Cost of new Vacuum: $279; Cost of living without one: Too furry to contemplate.

On Thursday, while doing taxes on my laptop, I realized I needed to mention something about my business site to my Yahoo group. To refresh my memory, I went online (something I rarely do on the work computer). I was shocked and appalled at the color of some of the images on my website. Then I went to my bead site... More shock. I realized that colors that look so rich and wonderful on my big computer monitor, look washed out on other computers. After verifying with a few friends, I realized my monitor was on it's last legs. And since my business depends on my being able to put images up online... the writing was on the screen. I shopped online and found the best deal for pick up at my local Sam's Club.

New Monitor:
300.13; Life with the old Monitor: Imminent poverty.

By Friday, I realized rain was coming in and I still had not dealt with my leaking car. I took it up to my regular mechanic since I could not remember who installed the new windshield 2 summers ago. Shortly after I had walked home ( Another story; see below), my mechanic called with the bad news.

It seems that the reason I got such a good deal before was the guy installed a windshield too small for my car! No wonder it was leaking. And this is dangerous. They had another jeep like mine that had been leaking and the water was frying the fuse box to the tune of a thousand bucks.

Cost of new windshield:
$237. Price of not dealing with it: A very damp ride.

Since I knew I may not get the car back in time for a trek to the creek, I took Mabel Lou and walked her home. My mechanic is up the street and around the corner. But right behind his place is a short road that leads to a park and the highest mountain road in Sunland. It's a gorgeous walk home. One good block from home, I ran into an older gentleman I've known since I first moved in. He's the type of guy that loves to tinker and I've called on him a few times to help me move a piece of equipment or to help out with a household crisis.

We were chatting with his grandson when I felt a tug at the leash. I turned to Mabel and grabbed harder and as soon as I read her body language: CAT!!! As I pulled, she took off and suddenly the sidewalk leapt up to my face! I landed solidly on my right boob with my knees, elbows and heels of my palms taking some of the force as well. I rolled on the ground, crying as my friend came out of his yard to help.

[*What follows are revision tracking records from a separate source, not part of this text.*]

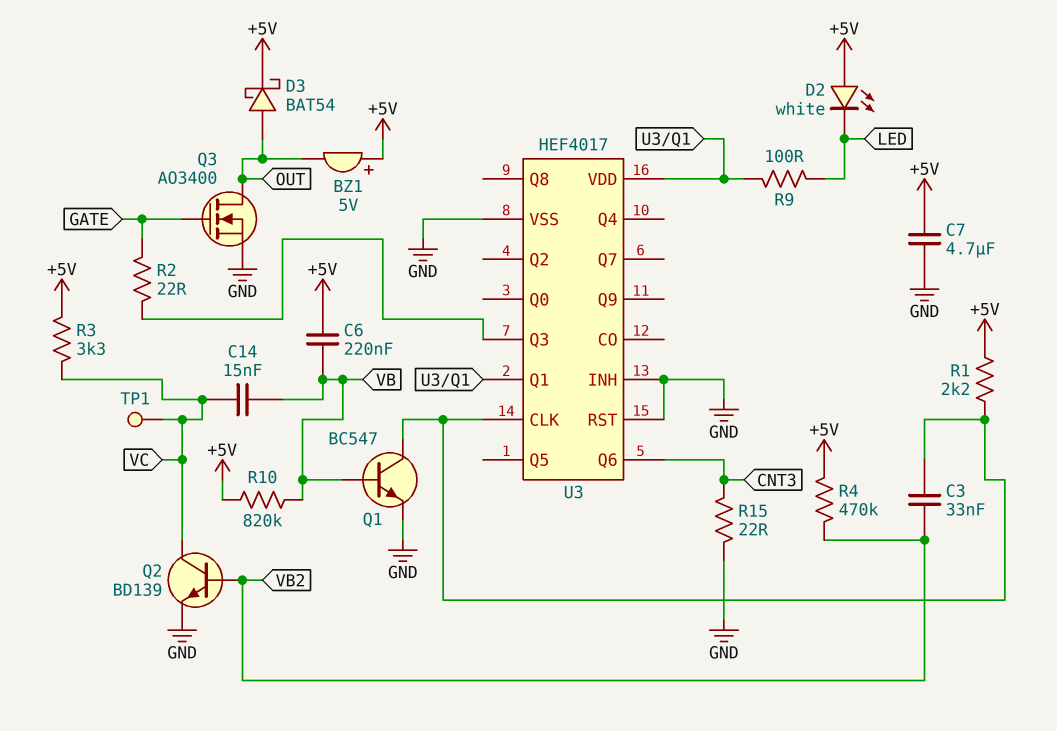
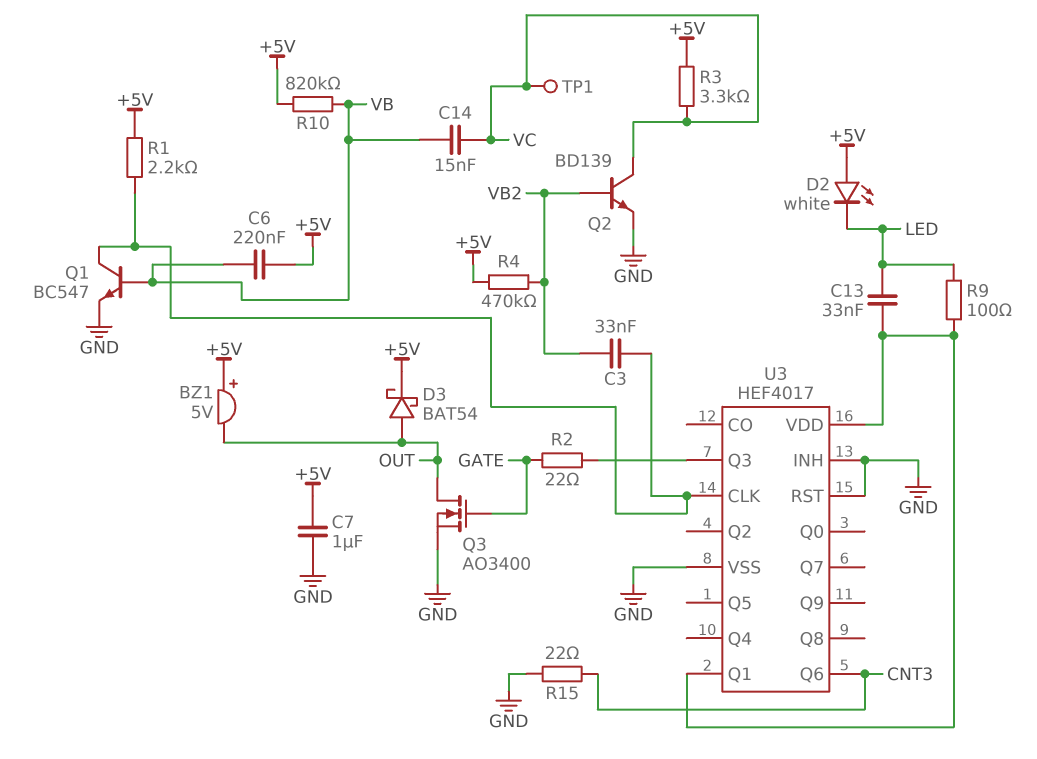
C7: 4.7uF (+5V, GND) -> 1uF (+5V, GND)
C13: none -> 33nF (LED, U3/Q1)

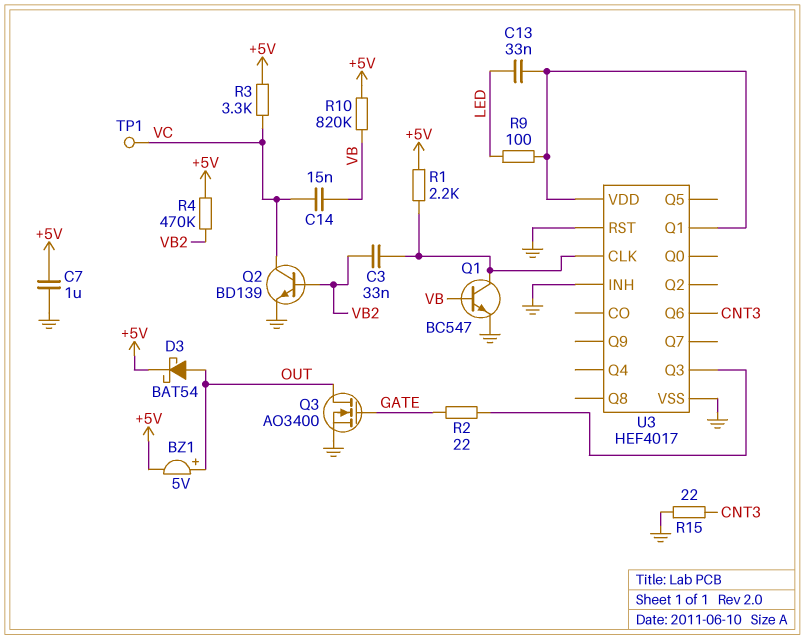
BZ1: buzzer 5V (plus +5V, minus OUT) -> buzzer 5V (plus OUT, minus +5V)
C6: 220nF (+5V, VB) -> none
D2: LED white (A +5V, K LED) -> none

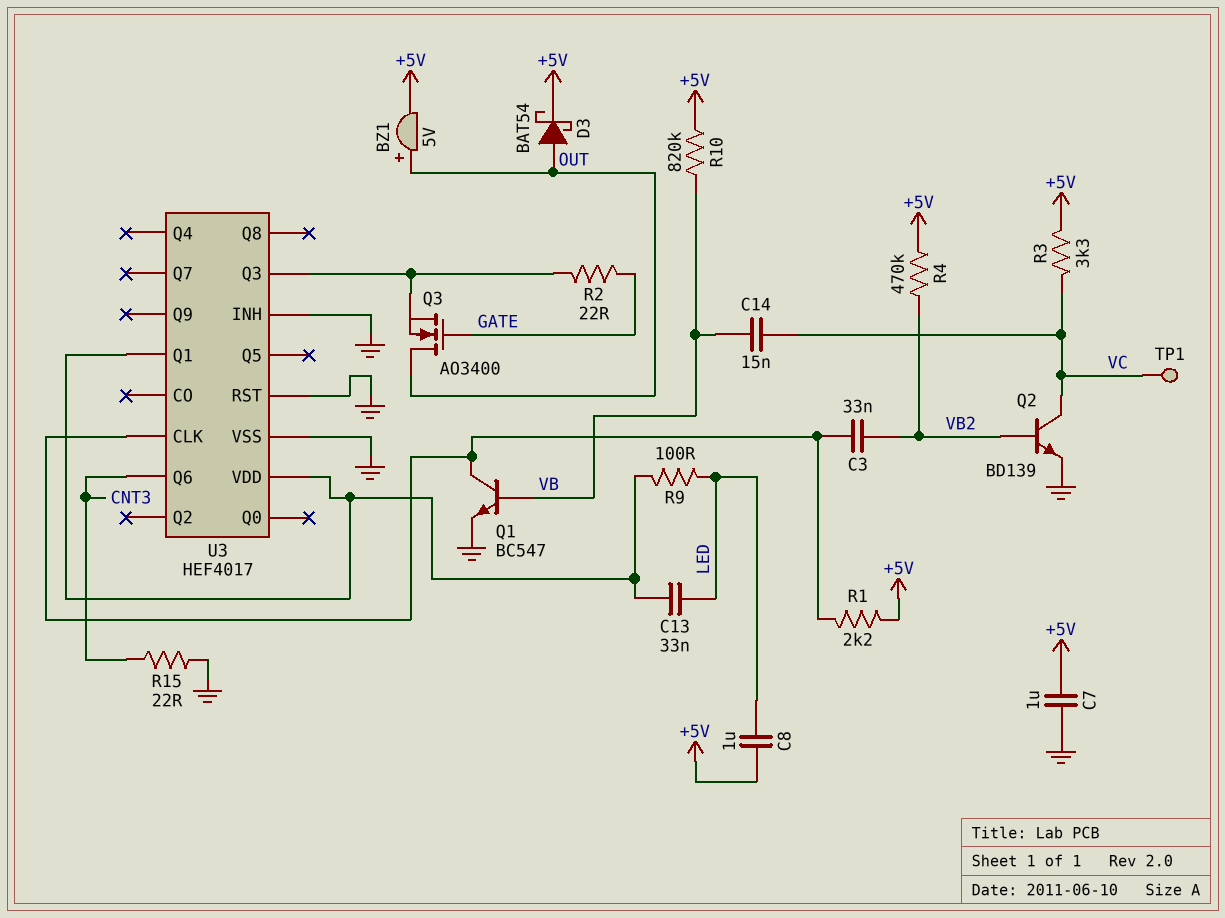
C8: none -> 1uF (+5V, LED)
Q3: NMOS AO3400 (G GATE, D OUT, S GND) -> NMOS AO3400 (G GATE, D OUT, S U3/Q3)

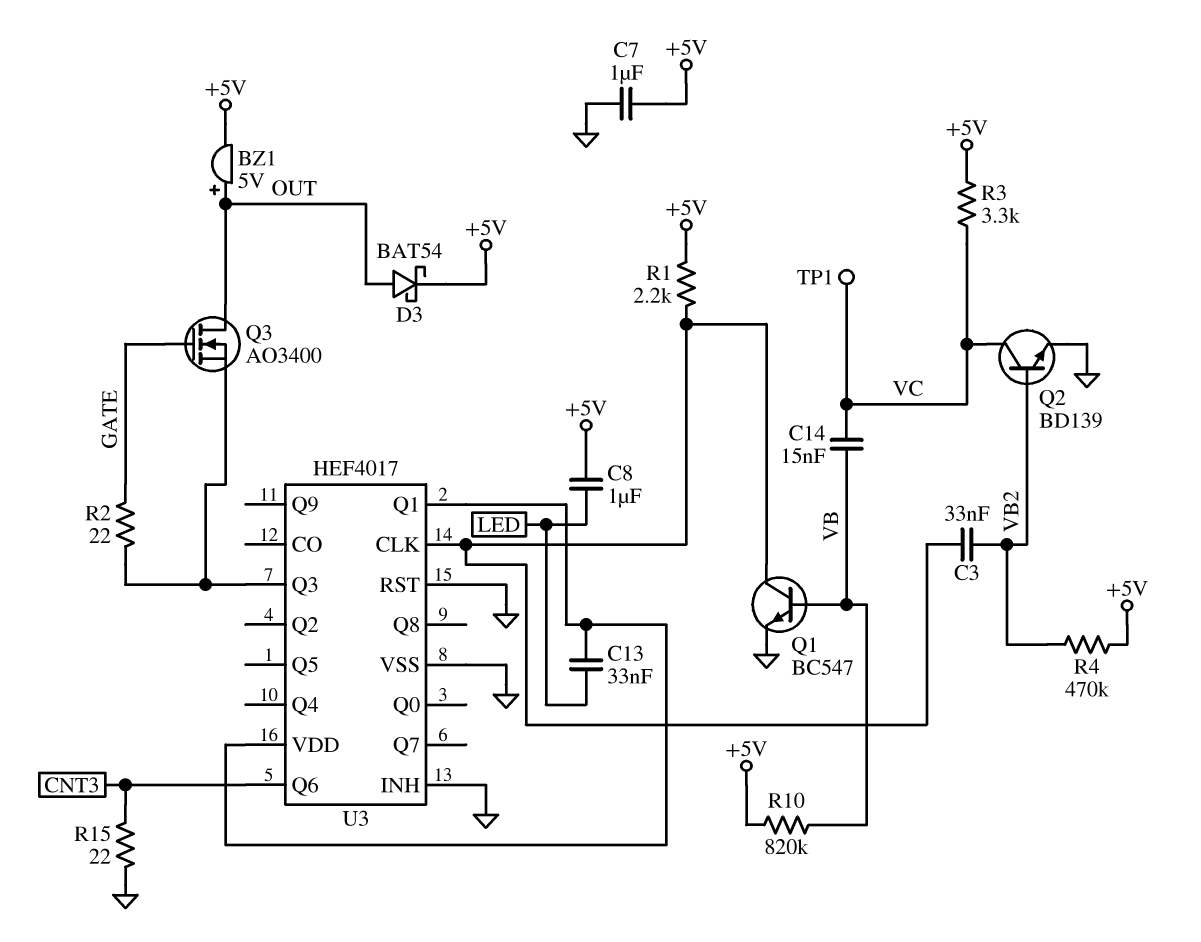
R9: 100 (LED, U3/Q1) -> none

When I finally got to Mabel... a few houses away, I was a mad hornet! I scooped up my 90 lb. dog by the scruff of her neck like she was a 3 lb. pup! I held her there in the air, whimpering, and just stared at her. Coming back to my senses, I gave her a good shake and eased her down ( I have no idea where that strength came from!) and limped home.

I was so sore but it's the boob that concerns me. This is the second time I've fallen and landed on a boob! Here's the tale of the first. That injury caused me to get mammarygrams every three months for three years! So I'm now dreading the next one ($50) and the call to come back for a sonogram ($150) and then all the follow-ups ($550). Not to mention, I just got an adjustment from the world's best chiropractor and will surely need another within the week($60 a pop). It should've held for a few months... but not now. And I'm going to need a massage to get the kinks out of my muscles ($85).

Cost of walking the dog:
$895; Cost of living alone: Insanity.

And if that wasn't a bad enough week, yes there's more. My godson got phone jacked! Some kid asked him to use his cell, claimed his ride was late, then claimed there was no answer. He just yelled at my boy, "You just got jacked, dude." My godson gave chase and told the guy to keep the phone but to please give him his SIM card. The guy decked my boy. My extended family had to spend the afternoon running around getting new phones, canceling the old one, etc.

Cost of new phone gear: $59; Real cost of the phone jacking: Loss of innocence and wonder at the world.

Some weeks are just harder and more expensive than others. But that's life. Guess it beats the alternative - most days.